A cidade hoje é guardada por quase dois mil policiais, que desfilam pelos seus cartões postais com metralhadoras a pé, montados a cavalo ou em uma das dezenas de viaturas em pontos estratégicos. Os museus instalaram aparelhos de raios-x na entrada. Como se não fosse o bastante, pedem para os visitantes abrirem as bolsas na entrada e na saída. Já o comércio deve gastar € 100 milhões a mais este ano com câmeras, detectores de metais e seguranças, um aumento de 50% em relação a 2014.

Outras medidas, como destituição de dupla nacionalidade para o cidadão condenado por terrorismo e ampliação do poder de juízes antiterror chegaram a ser propostas pelo governo. Já a intensificação dos ataques contra o Estado Islâmico na Síria é questionada: muitos acham que ela pode se voltar ainda mais contra o país.
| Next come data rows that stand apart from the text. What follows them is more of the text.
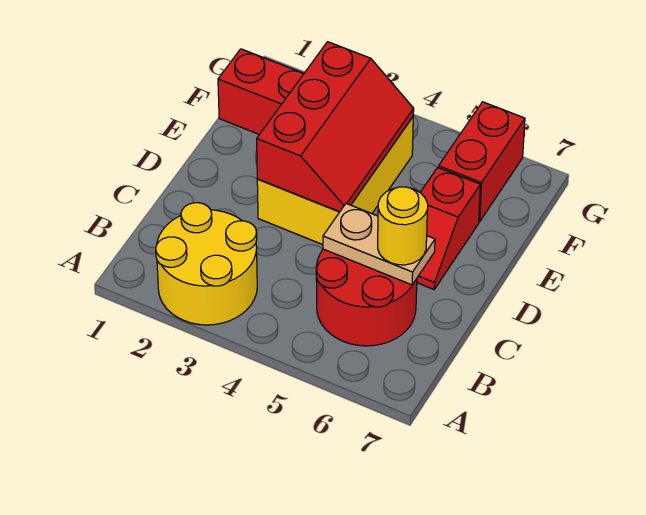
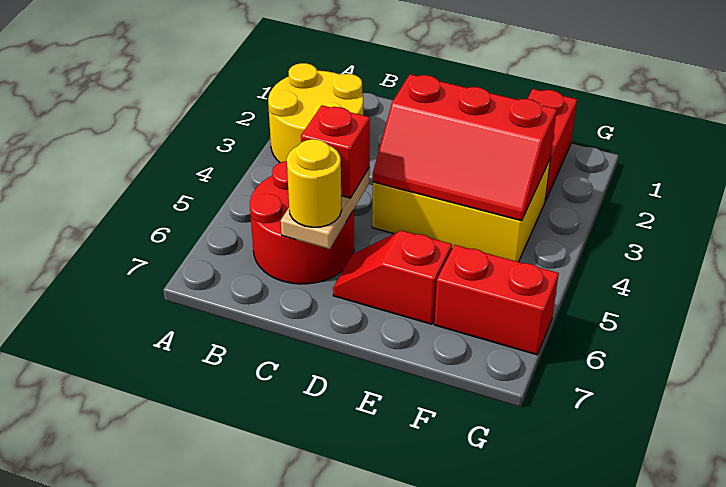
none -> red brick C5 level 3

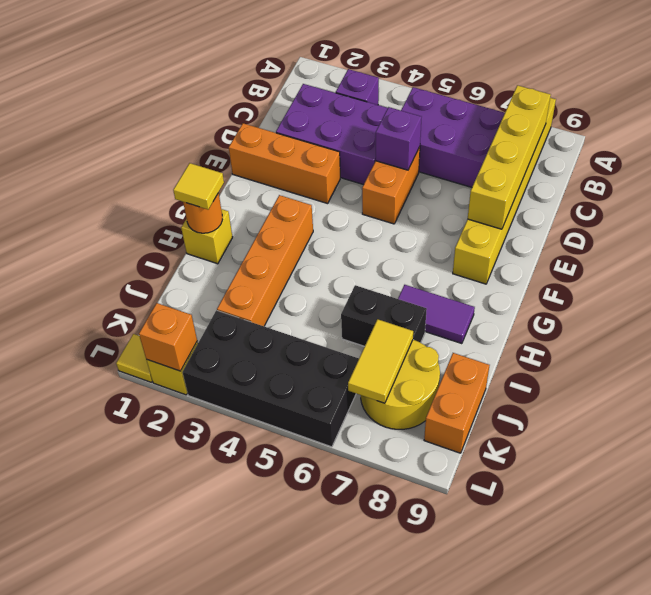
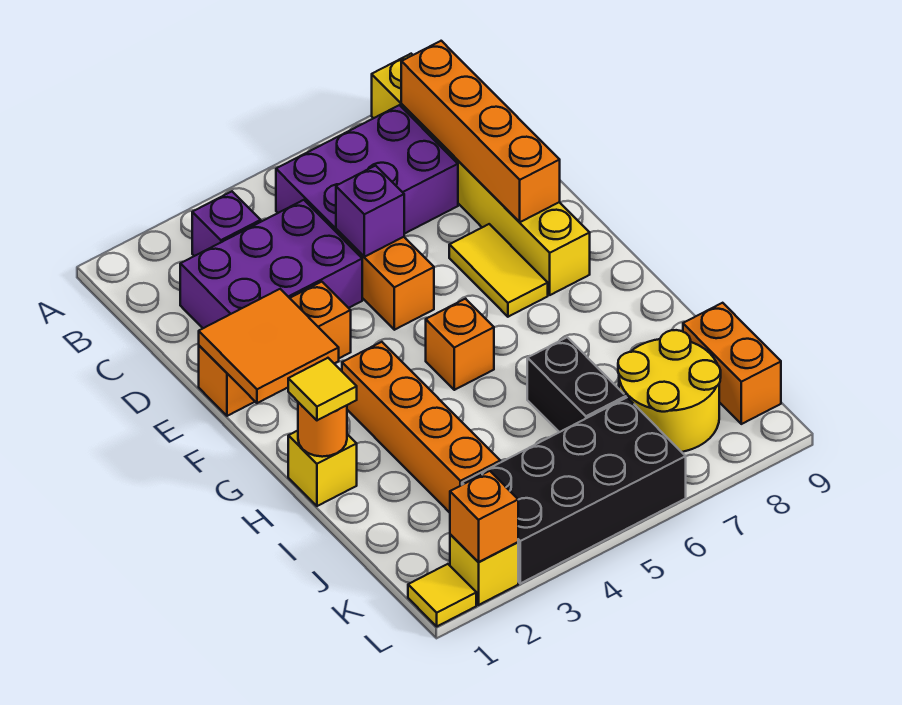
yellow brick B8:E8 level 2 -> orange brick B8:E8 level 2
none -> orange tile E1:F2 level 2
none -> orange brick G5 level 1
purple tile H7:H8 level 1 -> none
black brick I6:I7 level 1 -> black brick I6:J6 level 1
yellow tile J7:K7 level 2 -> yellow tile E7:F7 level 1

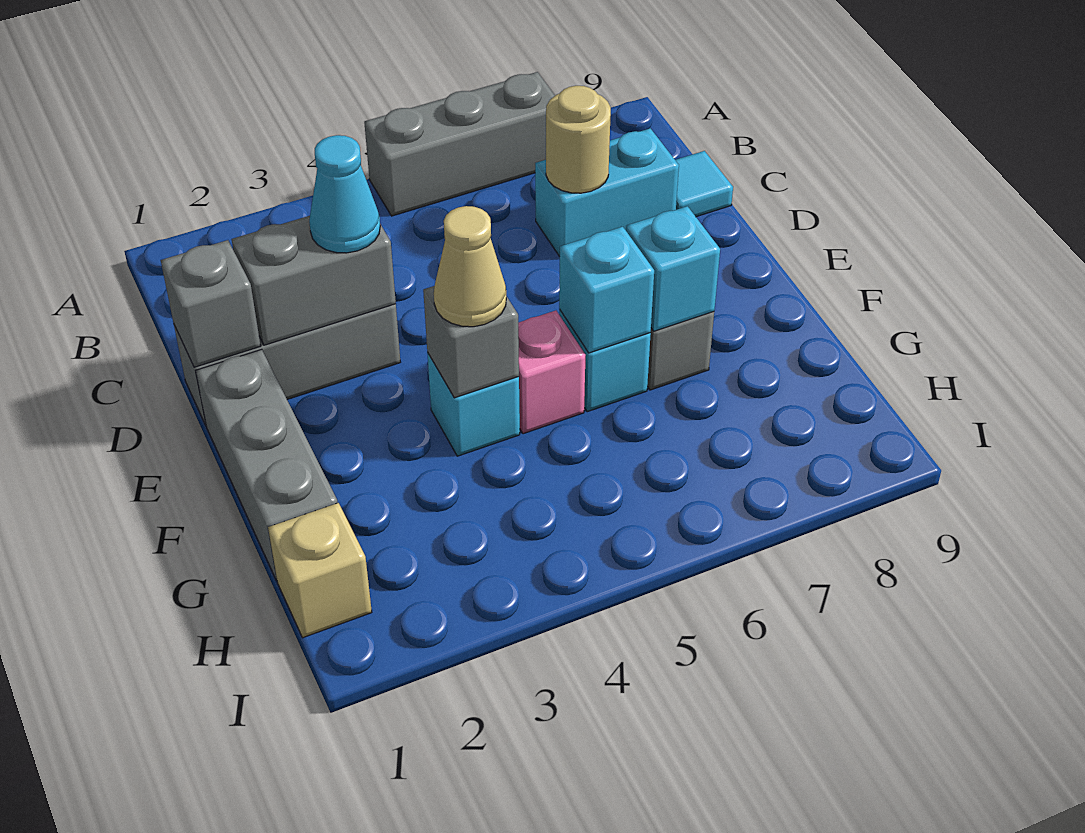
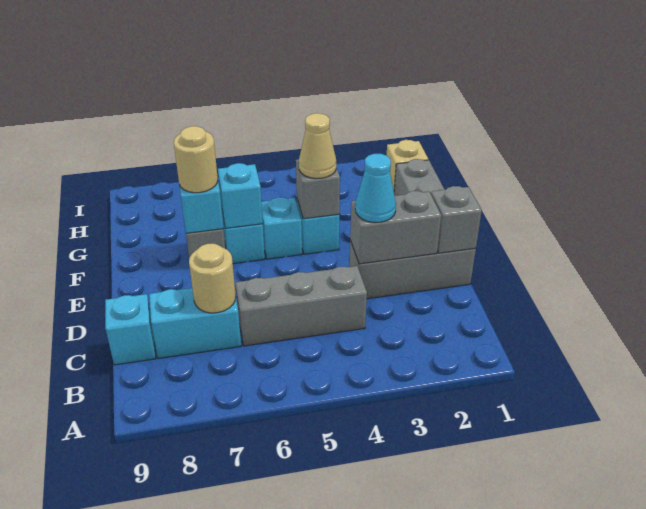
grey brick A5:A7 level 1 -> grey brick C4:C6 level 1
cyan tile C9 level 1 -> cyan brick C9 level 1
pink brick F5 level 1 -> cyan brick F5 level 1
none -> tan round brick F7 level 3

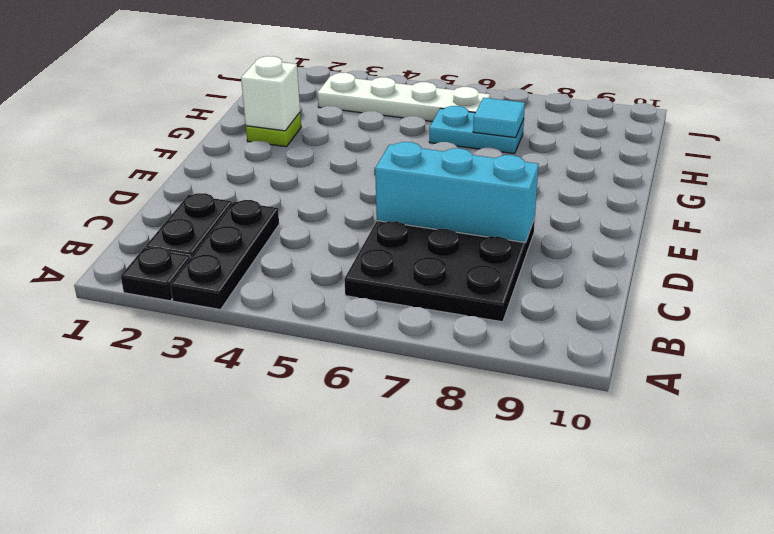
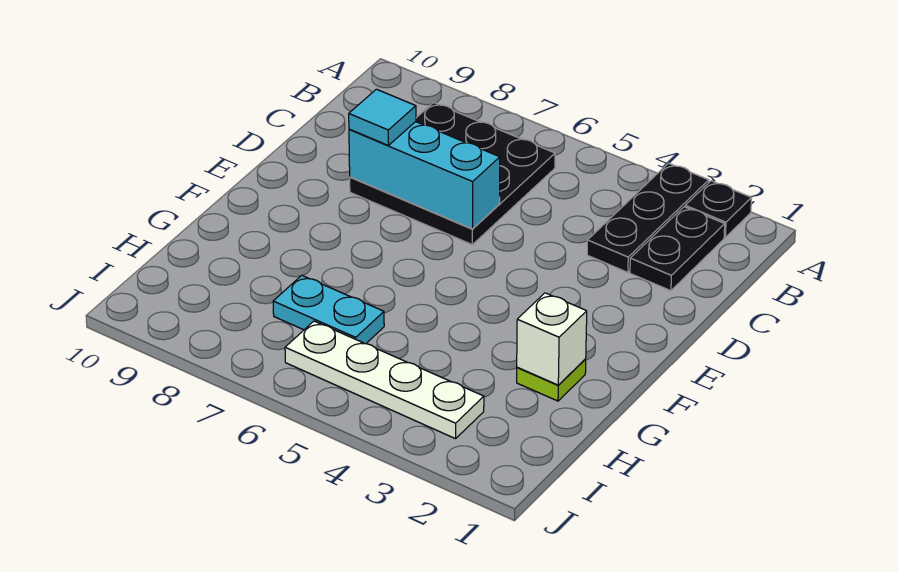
cyan tile H7 level 2 -> cyan tile D8 level 3

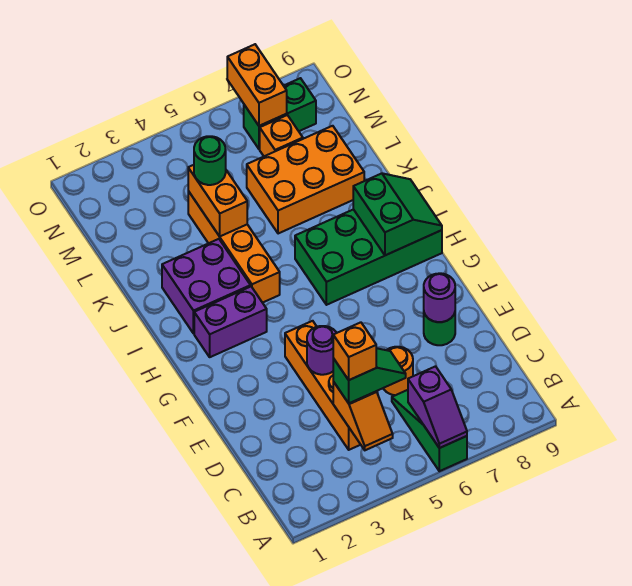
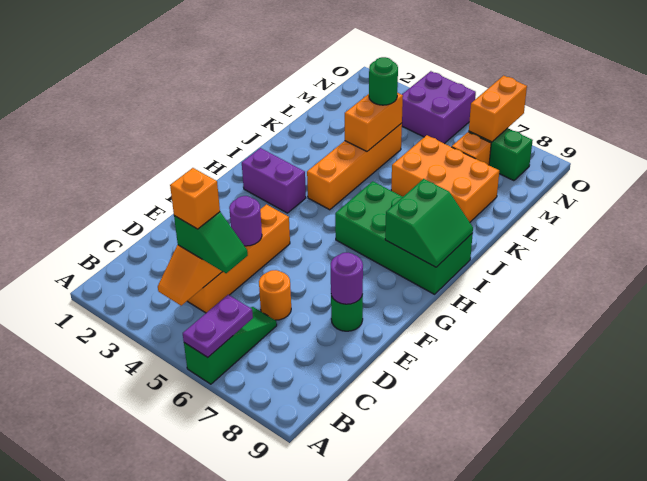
purple slope A6:B6 level 2 top B -> purple plate A6:B6 level 2
purple brick I2:J3 level 1 -> purple brick N4:O5 level 1

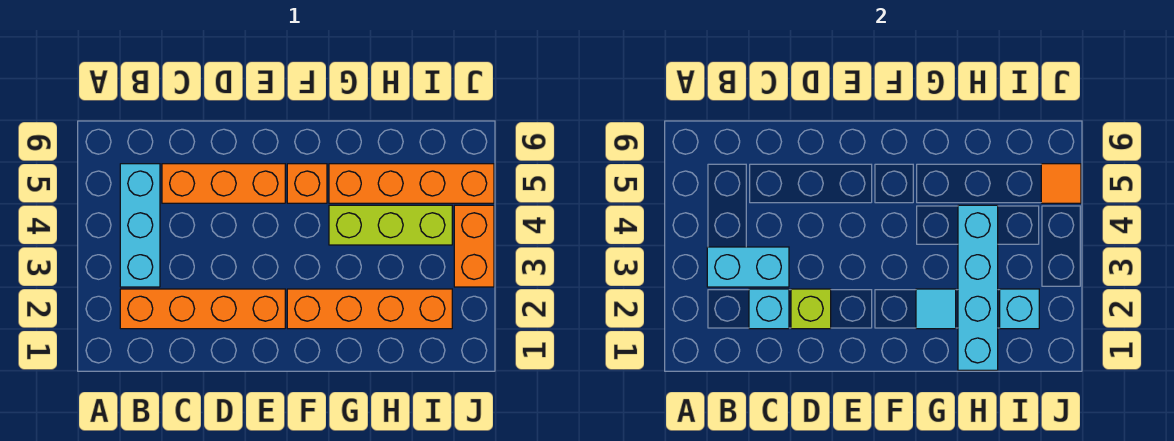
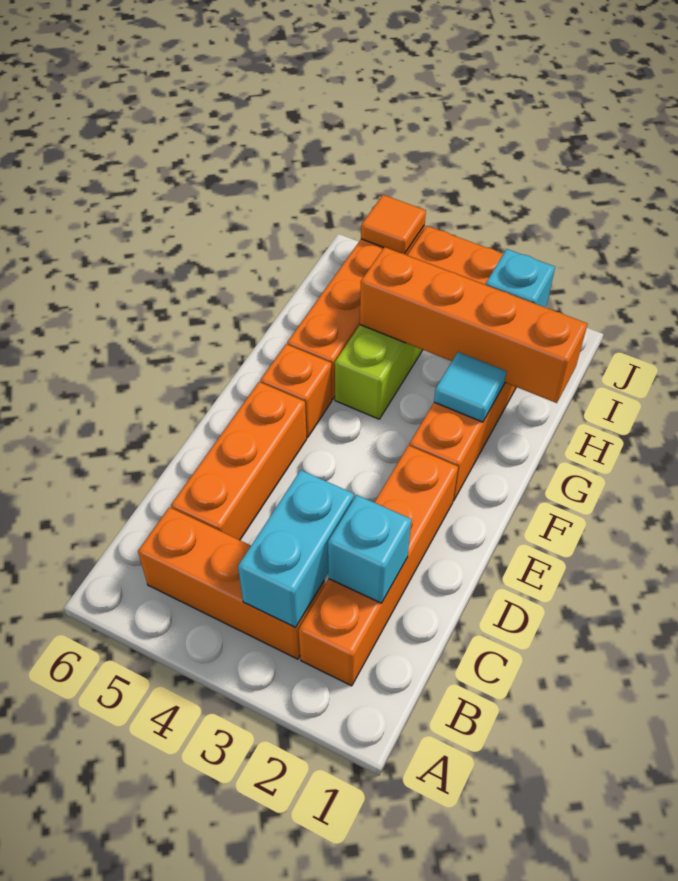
cyan brick B3:B5 level 1 -> orange brick B3:B5 level 1
lime brick D2 level 2 -> none
cyan brick H1:H4 level 2 -> orange brick H1:H4 level 2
No bairro vizinho, o Café La Bonne Bière também quer virar a página. Outro cenário da violência daquela noite, onde morreram cinco pessoas, o estabelecimento reabriu na semana passada, depois de algumas paredes pintadas e vidros trocados. Mas a tomar pelo falatório da clientela e a música animada, ninguém imaginaria o que se passou ali. No meio da conversa de quase uma hora, o barman Sebastien-Luc finalmente se solta:

— Meu nome é Sebastien-Luc. Muito prazer — conta. — Desculpe, desconfio quando puxam papo comigo. Sabia que o assédio seria grande, mas não imaginava nada assim. Eles não são gentis. Vêm aqui atrás de um pedaço da história que não viveram. Não nos deixam esquecer — desabafa.

Sebastien-Luc convive com flashes das cenas daquela noite. Ele e os outros 24 funcionários do restaurante voltaram a trabalhar. Um alívio, segundo o barman, porque é a tentativa de reconstruir a vida, de ocupar a cabeça com outras imagens.

— Havia 19 nacionalidades diferentes aqui. Não tinham um alvo. Não foi uma embaixada, um prédio público. Foi um restaurante qualquer num bairro popular. Nada justifica o que aconteceu — diz.

As escolas também mergulharam em um grande debate. Este ano, a comemoração do dia da laicidade, 9 de dezembro, ganhou novos contornos. O Ministério da Educação distribuiu aos professores panfletos para explicar como tratar o tema. Mas, nas cidades da França, divididas, não é fácil ensinar o conceito. Para muitos alunos muçulmanos, a proibição do véu é opressão. O problema agora é como mostrar que o Estado é laico, mas os espaços públicos têm a liberdade de expressar a religião e crenças que quiserem.

Como muitos franceses, o barman afirma que o processo de integração na França está errado e se pergunta como é possível pessoas nascidas no país se sentirem tão desenraizadas. Sebastien não votou no primeiro turno das eleições, mas lamenta o avanço do partido de extrema-direita. Diz que as pessoas não entenderam nada e estão insistindo nos mesmos erros.